Abstract

AbstractThe Coastal Cordillera of Central Chile (34°–37°S) holds a series of Late Triassic granitoids classically interpreted as early Andean subduction‐related magmatism based on their arc‐like geochemical signature. Here, we present geochemical, isotopic, and geochronological data and a tomotectonic analysis that challenge this idea indicating a local interruption of the normal subduction process likely associated with a slab‐tearing event. Our results suggest that the source of the magmas is related to melting of asthenospheric mantle and crustal rocks of a metasedimentary Paleozoic complex.
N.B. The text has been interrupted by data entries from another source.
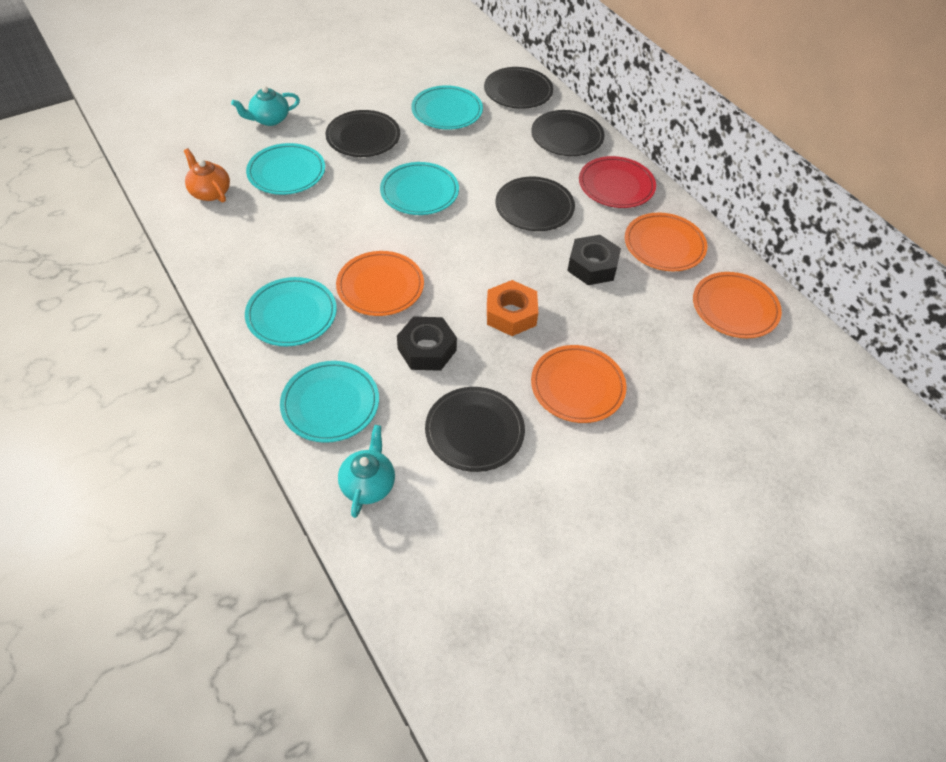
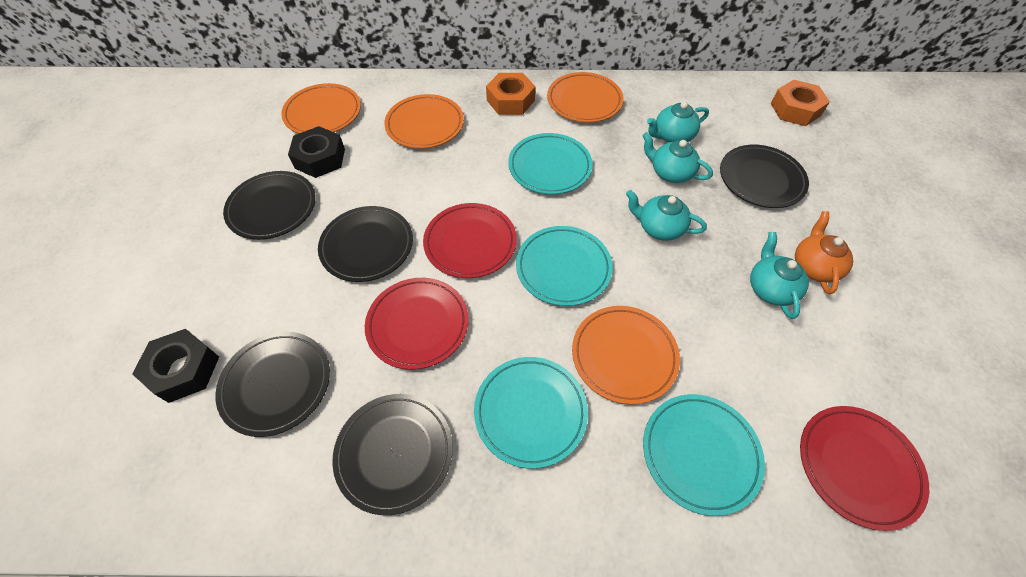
orange nut: 1 -> 2
red plate: 1 -> 3
turquoise plate: 5 -> 4
turquoise teapot: 2 -> 4

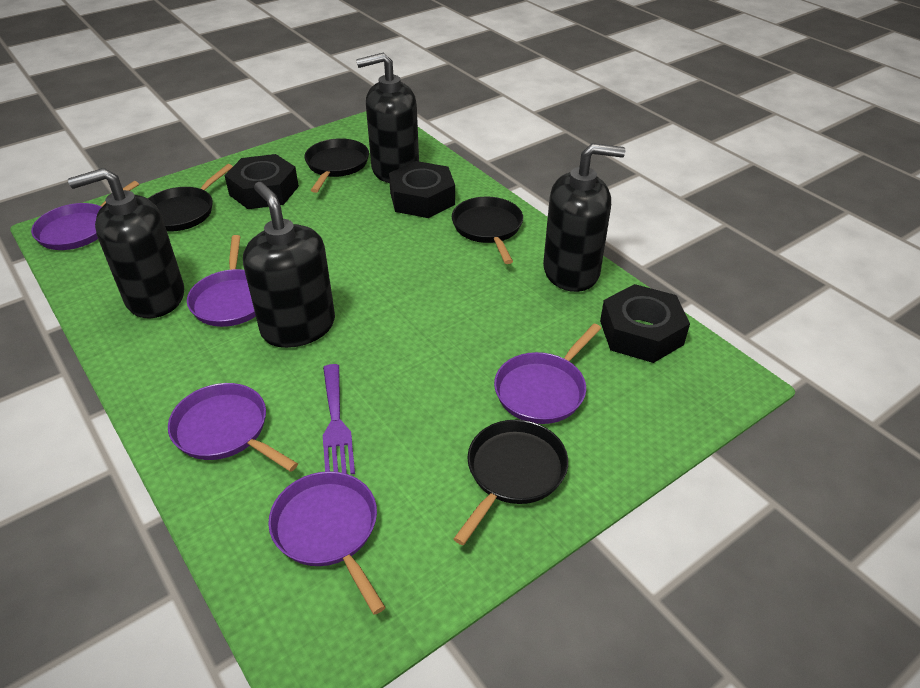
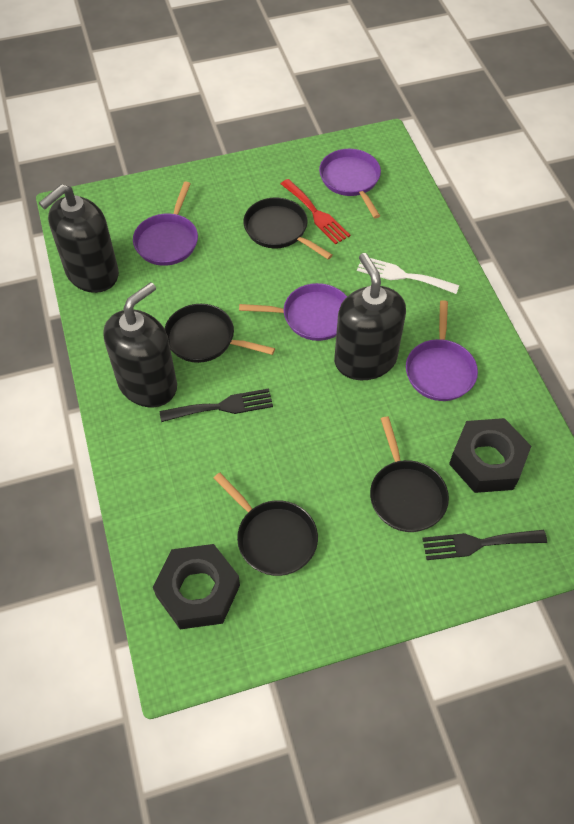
black fork: 0 -> 2
black nut: 3 -> 2
black soap dispenser: 4 -> 3
purple fork: 1 -> 0
purple pan: 5 -> 4
red fork: 0 -> 1
white fork: 0 -> 1

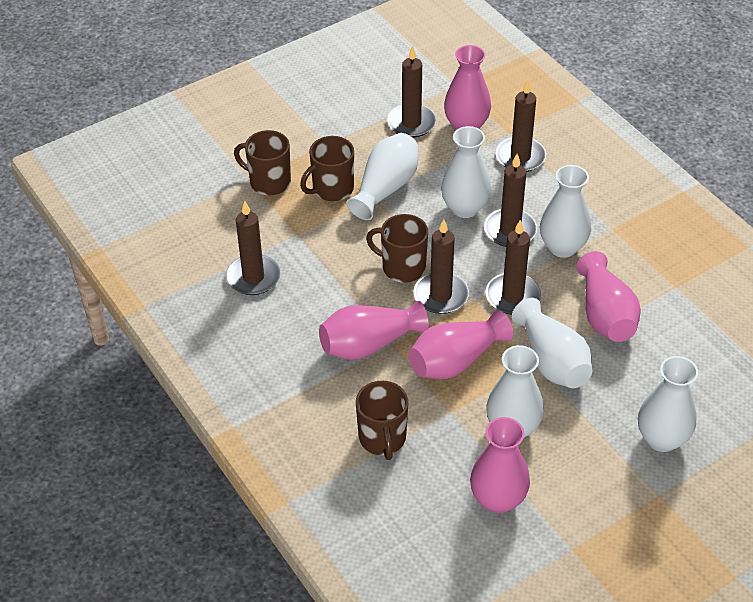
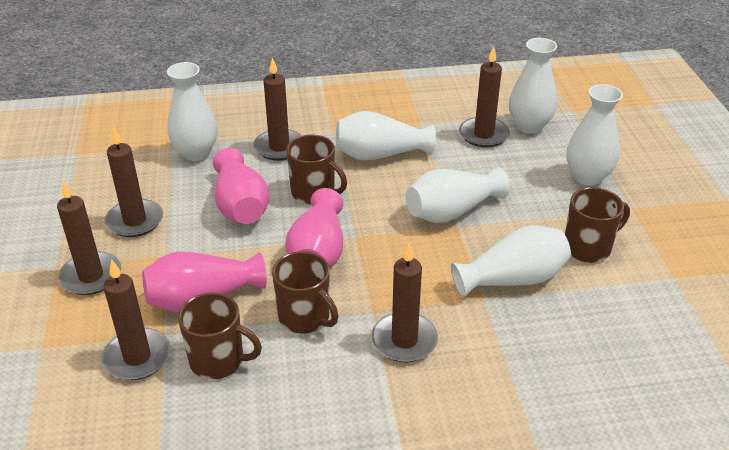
pink vase: 5 -> 3

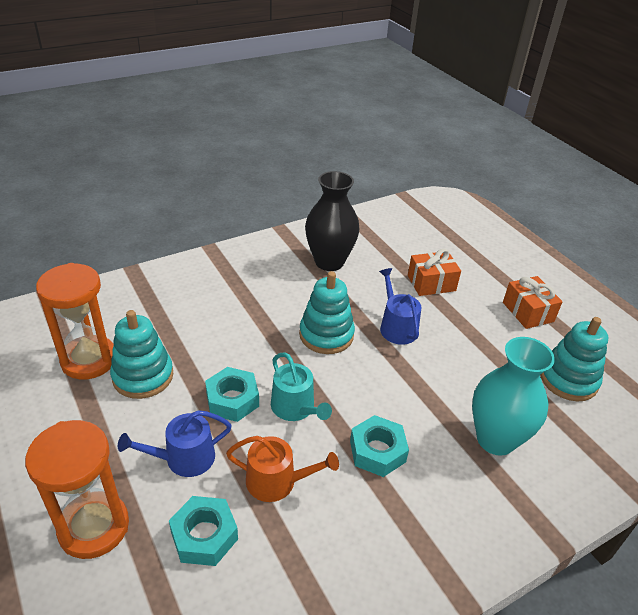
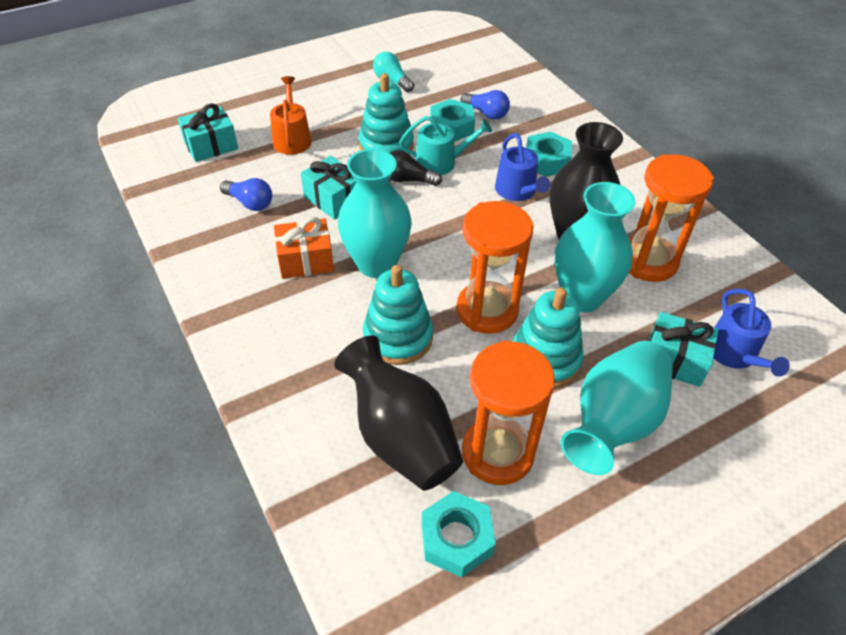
black light bulb: 0 -> 1
black vase: 1 -> 2
blue light bulb: 0 -> 2
orange gift: 2 -> 1
orange hourglass: 2 -> 3
turquoise gift: 0 -> 3
turquoise light bulb: 0 -> 1
turquoise vase: 1 -> 3

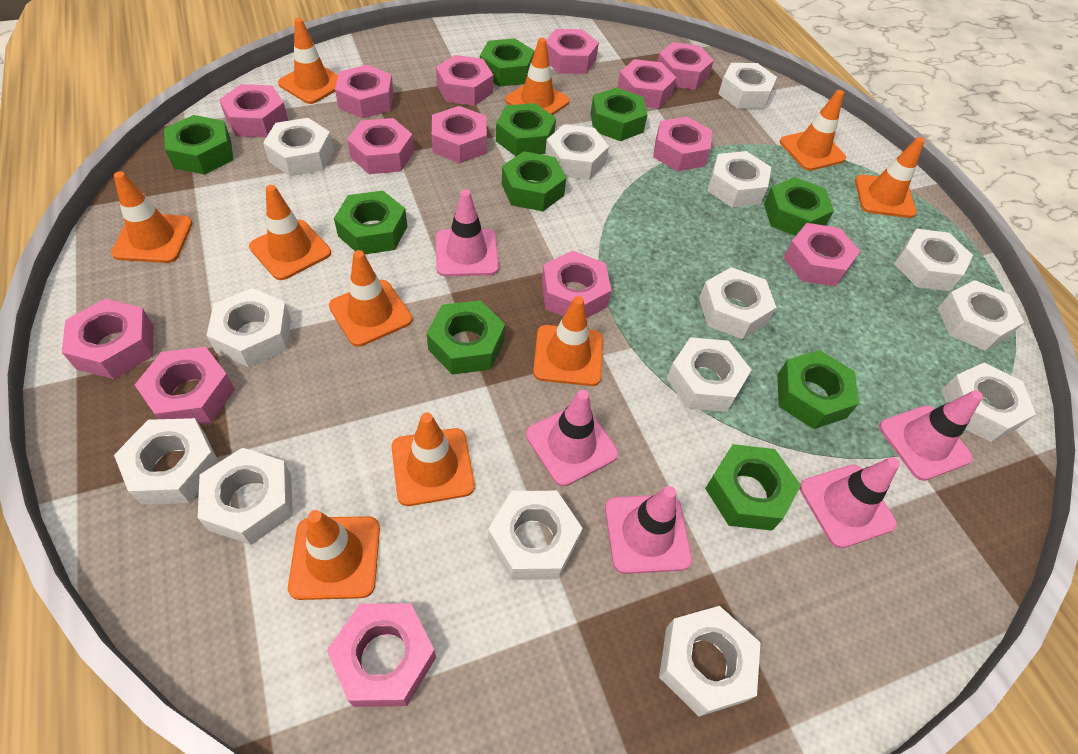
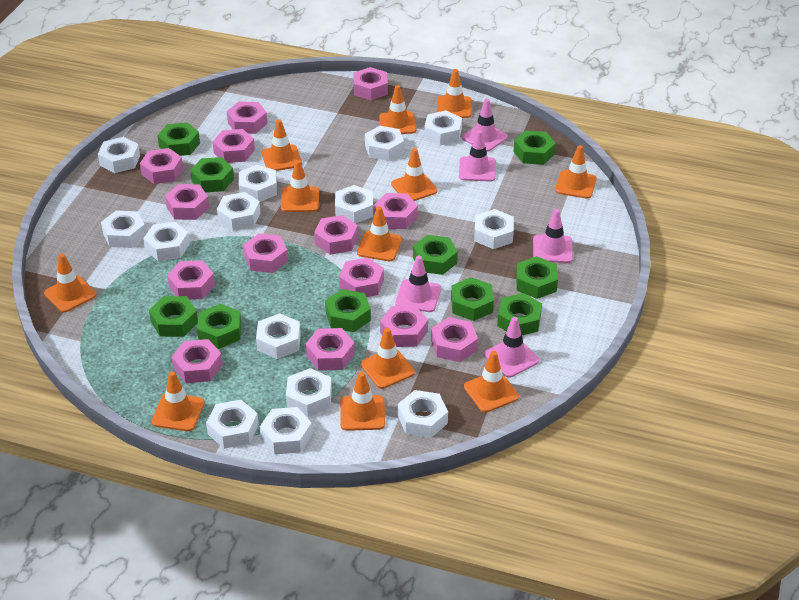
orange traffic cone: 10 -> 12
We suggest that partial melting of these sources was triggered by a slab tear‐related asthenosphere upwelling producing high‐silica S/I‐ and S‐Type granites of the Constitución and Hualpén areas, and anorogenic A‐Type granitoids in Cobquecura area. Also, partial melting of a metasomatized asthenospheric mantle plus continental crust that experienced previous high‐temperature hydrothermal alteration would have generated high‐silica magmas with low δ18O, high Pb, CHUR‐like 87Sr/86Sr, and 143Nd/144Nd ratios that originated La Estrella Granite. Our results offer an alternative explanation for the existence of subtle magmatic arc‐like geochemical signatures in the study area and support a segmentation of the active margin during the Late Triassic. The widespread upper‐plate magmatic record of slab‐tearing, spanning the Coastal Cordillera of Central Chile to the intraplate Neuquén basin in Argentina, and the lower mantle record of a slab gap, detected in ours and previous tomotectonic analyses, make the Late Triassic slab‐tearing event in southwestern Pangea the most robustly constrained pre‐Cenozoic slab tear process so far.